Quando qualcosa non va, oppure va storto o non riesce proprio a partire, molti pensano sia colpa dell’assenza di collaborazione. E la collaborazione, si sa, non è questione di contenuti né di progetto: riguarda le persone.
Certo, a volte succede effettivamente questo: posizioni gerarchiche rigide (e qui forse dovremmo chiederci se stiamo pagando il prezzo della scomparsa delle soft skill nella formazione universitaria e post, e nel corso della vita), routine lavorative consolidate (spesso si tende a replicare il modus operandi senza cogliere le profonde, naturali differenze tra ordinario e straordinario), mancanza dei cosiddetti facilitatori nei gruppi di lavoro (un’amica sovrintendente distingue non a caso i partecipanti tra facilitatori e non facilitatori, superando i confini delle singole specializzazioni).

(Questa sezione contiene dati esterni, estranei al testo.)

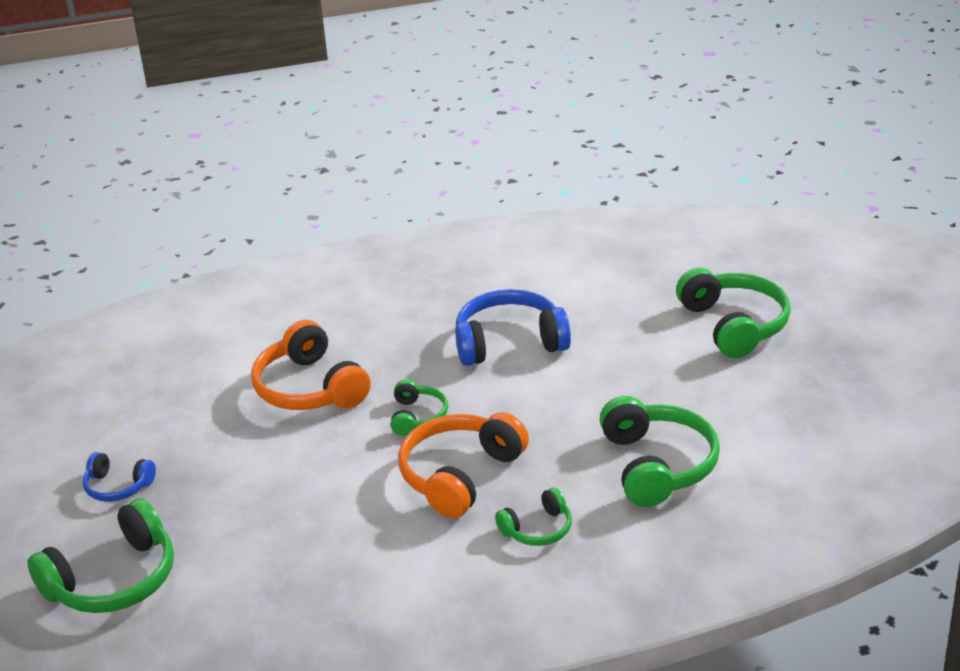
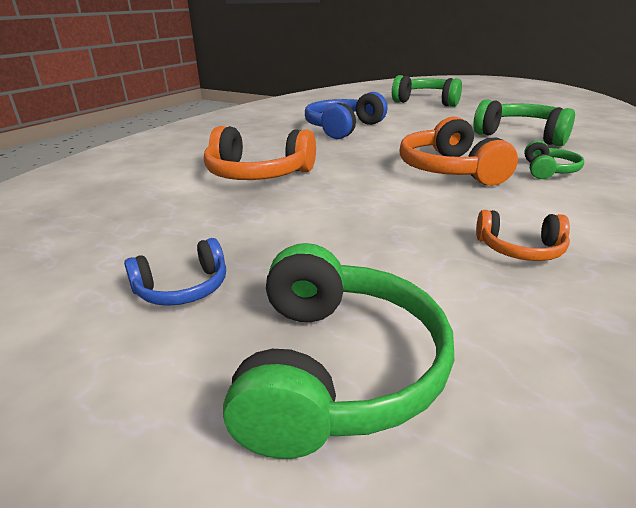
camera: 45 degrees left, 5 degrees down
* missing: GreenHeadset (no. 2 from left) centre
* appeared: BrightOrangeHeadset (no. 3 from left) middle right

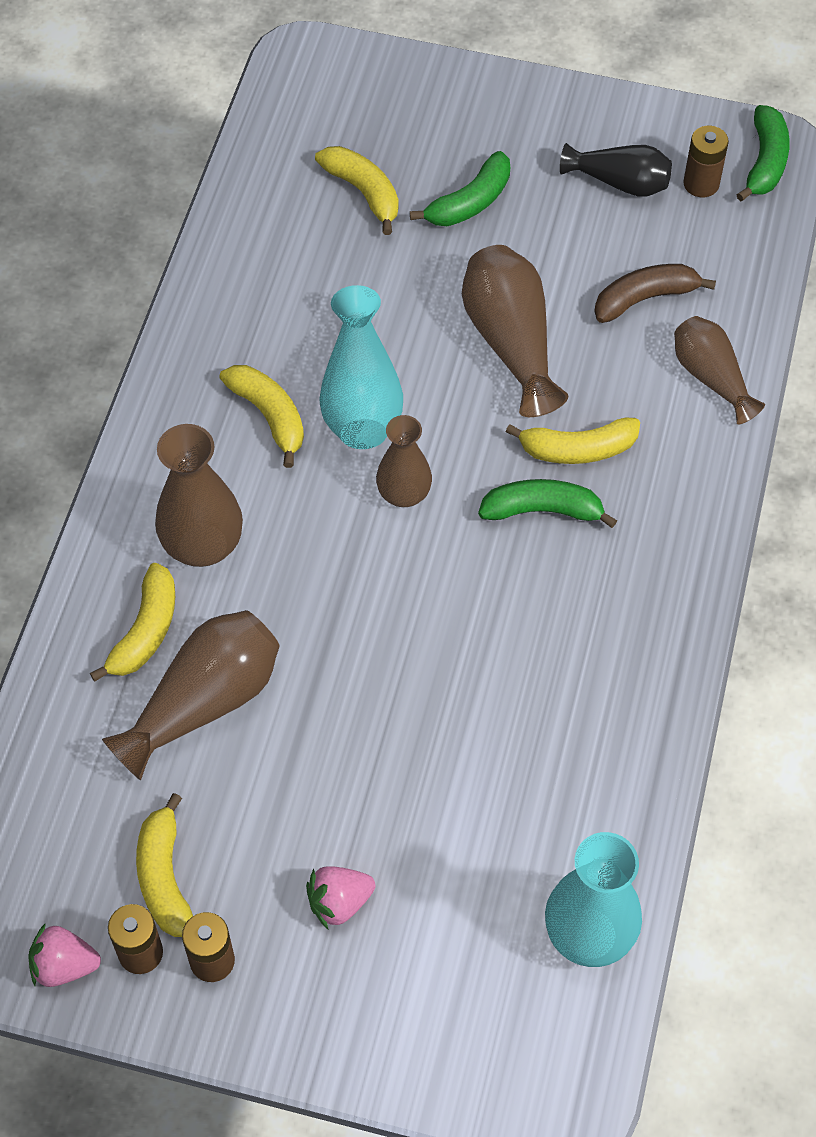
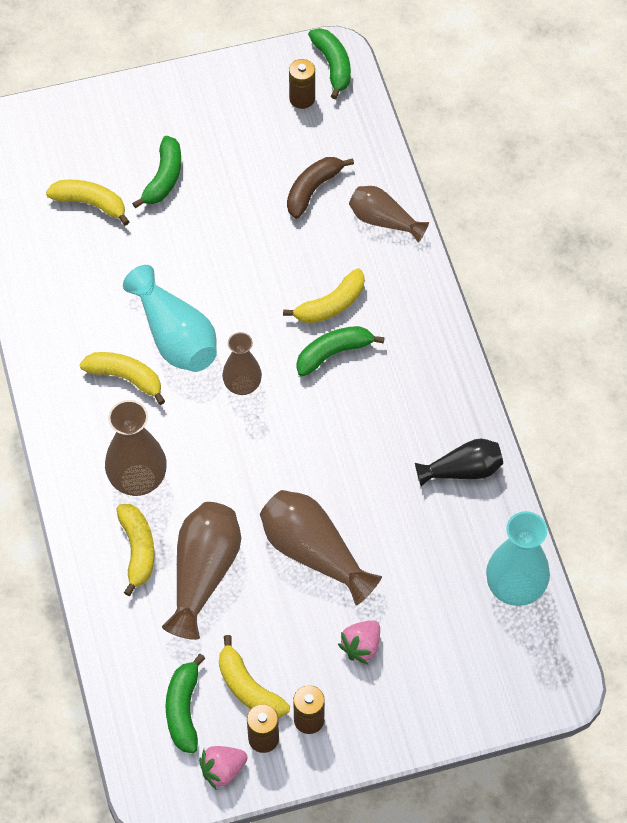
camera: 30 degrees left, 0 degrees up
* relocated: EbonyTallVase top right to middle right
* relocated: DarkBrownTallVase (no. 4 from left) top centre to centre
* appeared: GreenToyBanana (no. 2 from left) bottom left

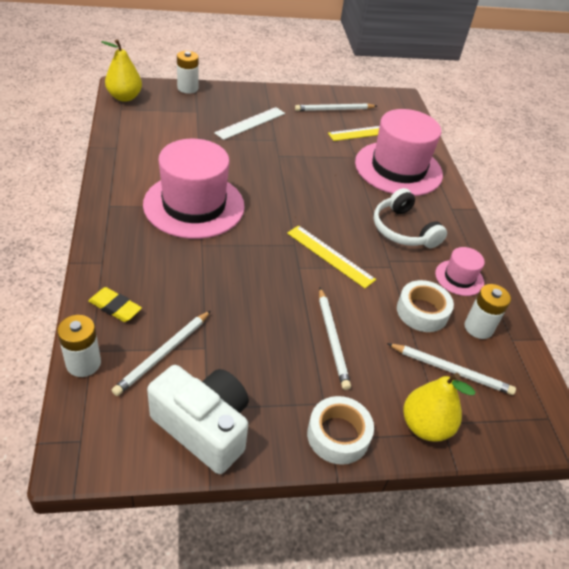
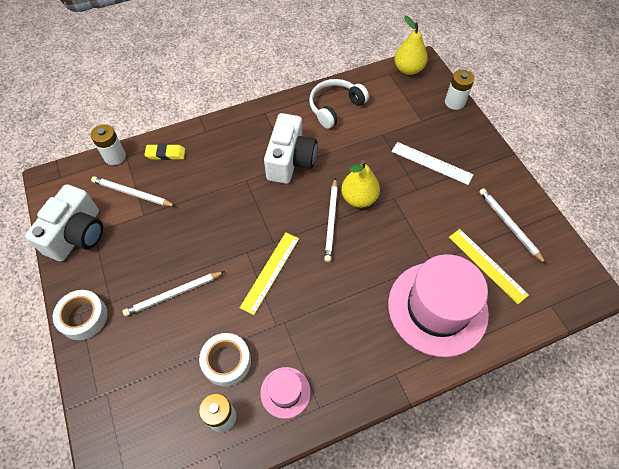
camera: 80 degrees right, 15 degrees up
* exchanged: RosePinkTopHat (no. 1 from left) top centre to SnowWhiteCamera (no. 2 from left) top centre
* relocated: SnowWhiteHeadset middle right to top centre
* spun: GoldenEraser middle left = top left 75 degrees clockwise
* relocated: SnowWhiteWoodenPencil (no. 4 from left in the first image) middle right to SnowWhiteWoodenPencil (no. 3 from left) centre
* relocated: GoldenPear (no. 2 from left in the first image) bottom right to GoldenPear (no. 1 from left) centre

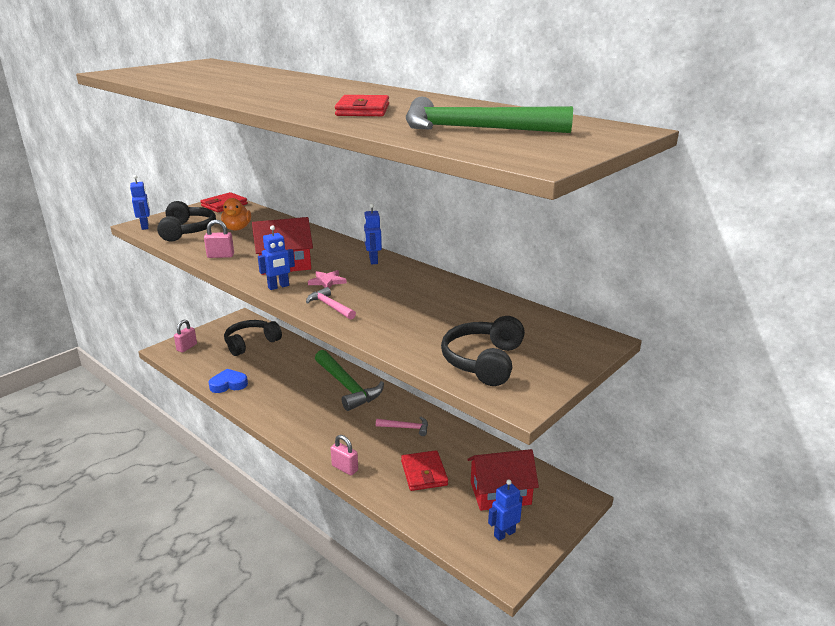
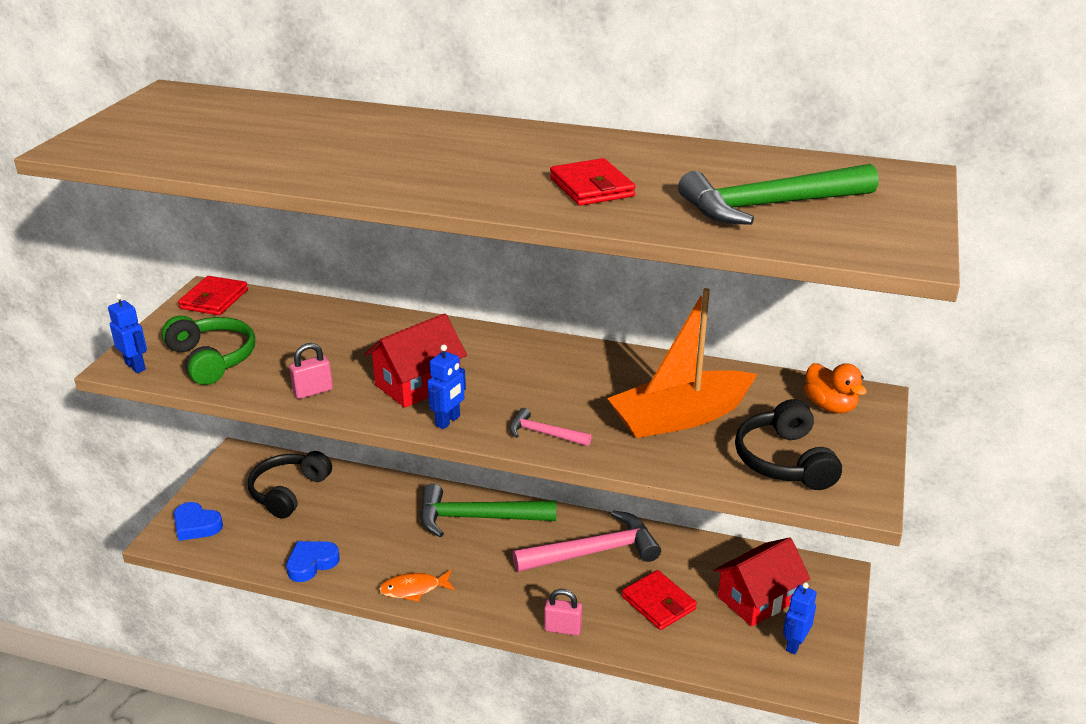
camera: 25 degrees left, 5 degrees up
* relocated: BrightOrangeDuck middle left to middle right
* colour: EbonyHeadset (no. 1 from left) middle left to GreenHeadset middle left
* missing: BlueToyRobot (no. 3 from left) centre
* missing: RosePinkStarShape centre
* exchanged: RosePinkPadlock (no. 1 from left) middle left to BlueHeartShape (no. 1 from left) bottom left
* spun: GreenCarpenter'sHammer (no. 1 from left) centre = bottom centre 150 degrees clockwise
* size: RosePinkCarpenter'sHammer (no. 2 from left) bottom centre = bottom centre x2.05
* appeared: BrightOrangeBoat centre
* appeared: BrightOrangeFishFigure bottom centre

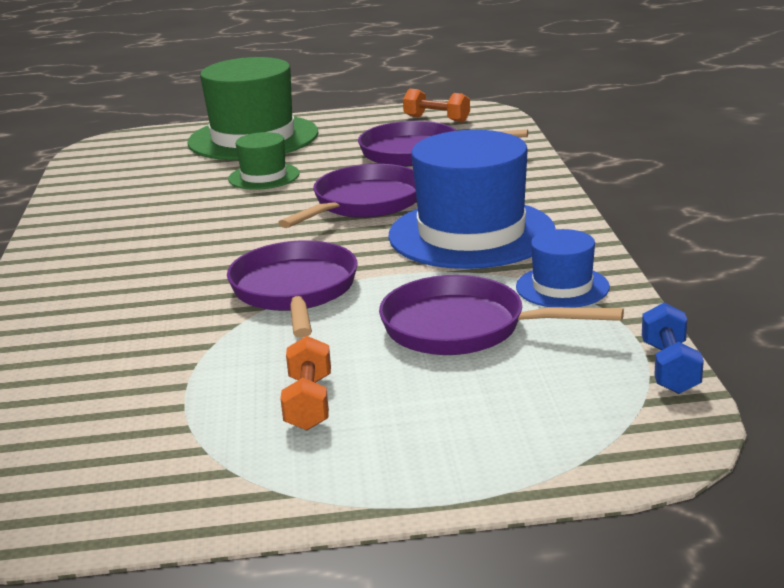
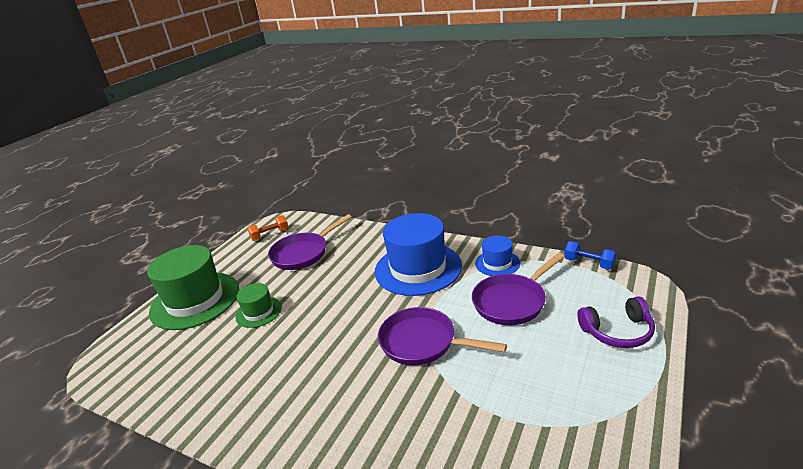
camera: 55 degrees left, 5 degrees up
* missing: VioletFryingPan (no. 2 from left) centre
* missing: BrightOrangeHandWeight (no. 1 from left) centre
* appeared: VioletHeadset bottom right

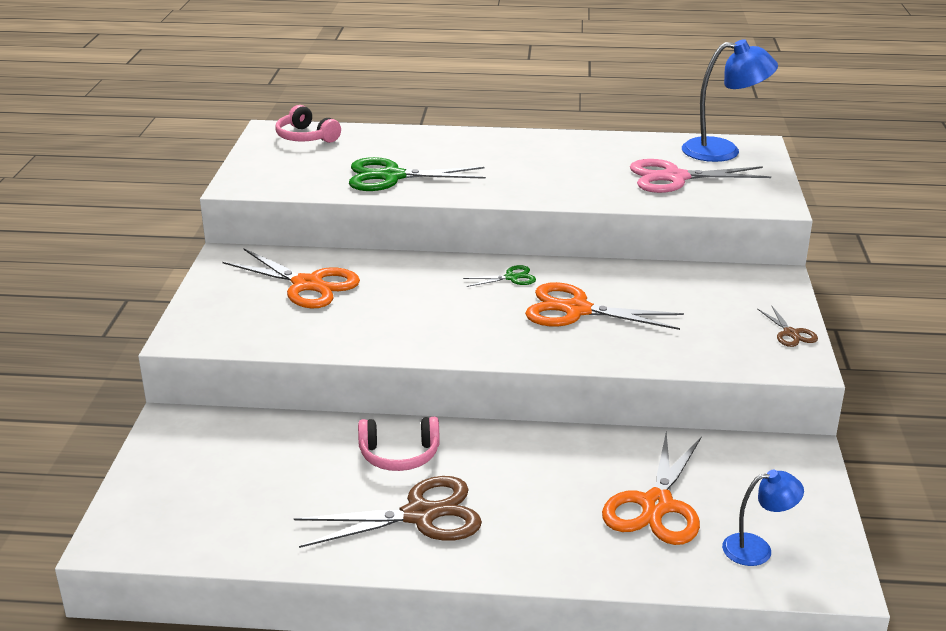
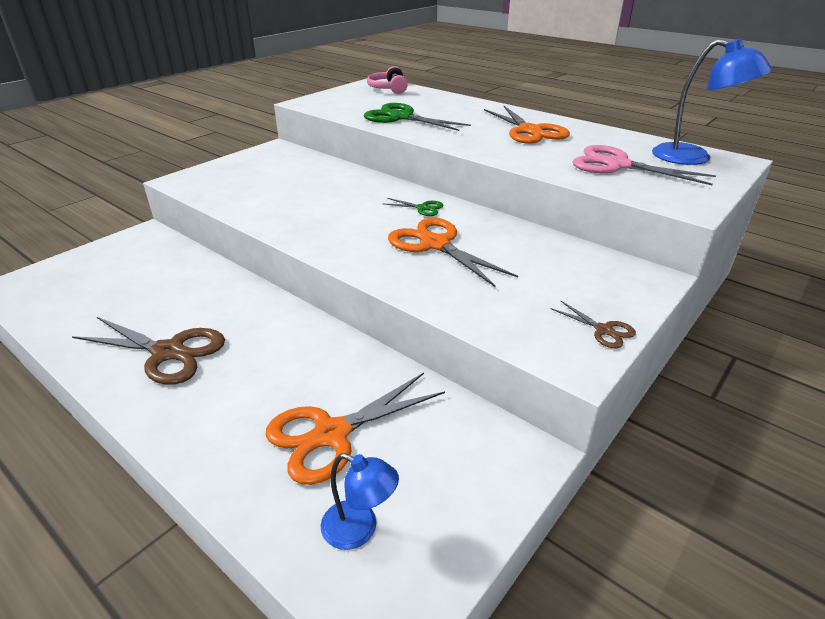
camera: 35 degrees right, 5 degrees up
* relocated: BrightOrangeScissors (no. 1 from left in the first image) middle left to BrightOrangeScissors (no. 3 from left) top centre
* spun: DarkBrownScissors (no. 2 from left) middle right = middle right 60 degrees counterclockwise
* missing: RosePinkHeadset (no. 2 from left) bottom centre

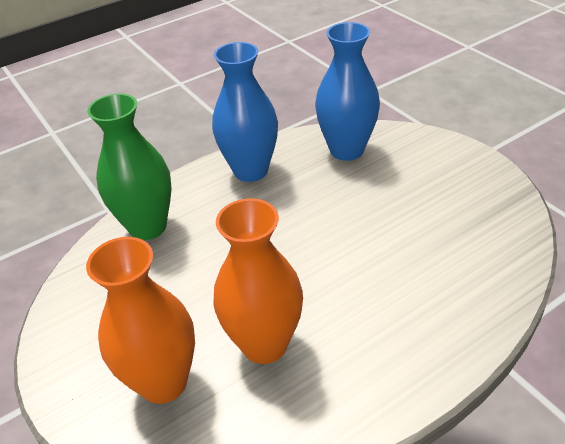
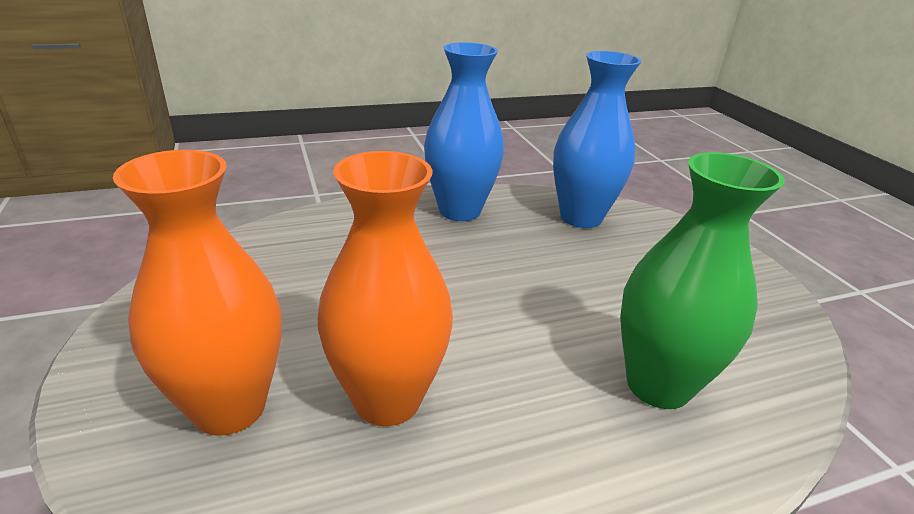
camera: 10 degrees right, 10 degrees down
* relocated: GreenTallVase middle left to middle right

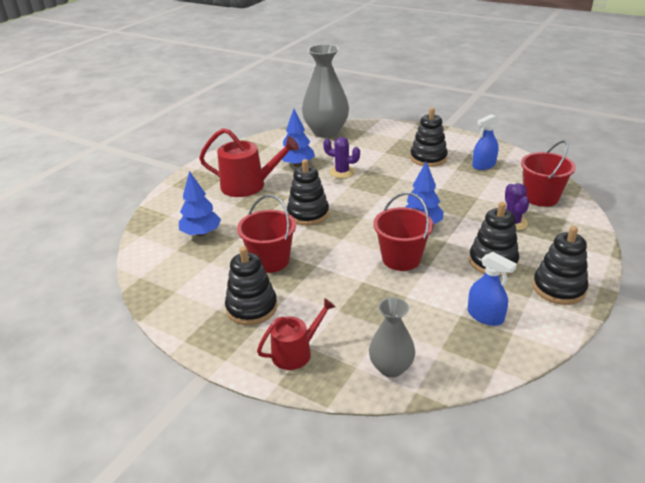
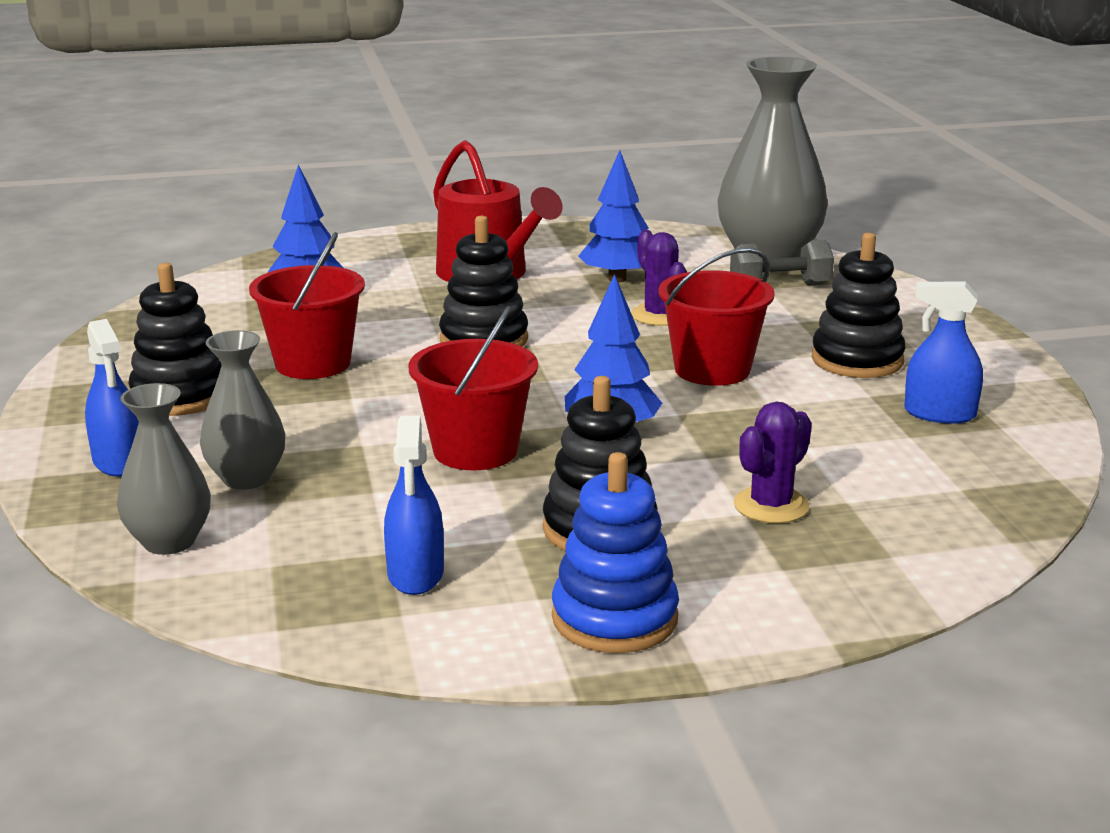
camera: 45 degrees right, 10 degrees down
* relocated: ScarletSandBucket (no. 3 from left) middle right to centre
* colour: EbonyRingStacker (no. 5 from left) middle right to BlueRingStacker centre
* exchanged: ScarletWateringPot (no. 2 from left) bottom centre to BlueSprayCleaner (no. 1 from left) middle left
* appeared: GreyHandWeight top right
* appeared: GreyTallVase (no. 2 from left) middle left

Altre volte è necessario usare il giusto discernimento per individuare la vera collaborazione dalla falsa: quella subdola, apparente, insidiosa, che tende a far cantar vittoria troppo presto o ingenuamente, quando invece gli esiti e le conclusioni sono lontani, finanche impossibili, lasciando in mezzo al percorso inefficienze di tempo e demotivazioni.
Diventa difficile tipizzare le situazioni o generalizzare il contesto collaborativo/non-collaborativo delle imprese culturali, ma siamo sicuri che – leggendo – ciascun operatore sta già ricollegando il concetto a fatti, persone, accadimenti, annuendo con la testa come a dire: “È proprio così, è capitato anche a me”.
“Il punto è: essere chiari fin dove far proprie le idee altrui. Gli anglosassoni utilizzano l’efficace espressione “clarity about where the buck stops””.
Allora, senza voler pretendere di inanellare dei topoi comportamentali positivi o negativi, diventa utile avviare una riflessione su evidenze e coincidenze non sempre edificanti.
La collaborazione non può essere semplicemente consenso, né da una parte né dall’altra; impegna piuttosto una visione multidisciplinare del team. Non è conformismo, pena il rischio di un “pensiero unico” che non genera soluzioni creative. Collaborare a un progetto implica solo in parte adottare uno stile relazionale e accogliente, perché il punto è: essere chiari fin dove far proprie le idee altrui. Gli anglosassoni utilizzano l’efficace espressione “clarity about where the buck stops”. Voler collaborare a tutti i costi può rivelarsi un errore, così come non tutte le situazioni si prestano e vengono sopravvalutate: “Collaboration is suitable for certain tasks and unsuitable for others”.
Essere consapevoli del proprio pensiero, conoscere profondamente il senso della misura (e quando è colma), dare valore al tempo delle persone e al proprio, avere obiettivi chiari: con queste premesse la collaborazione diventa un valore.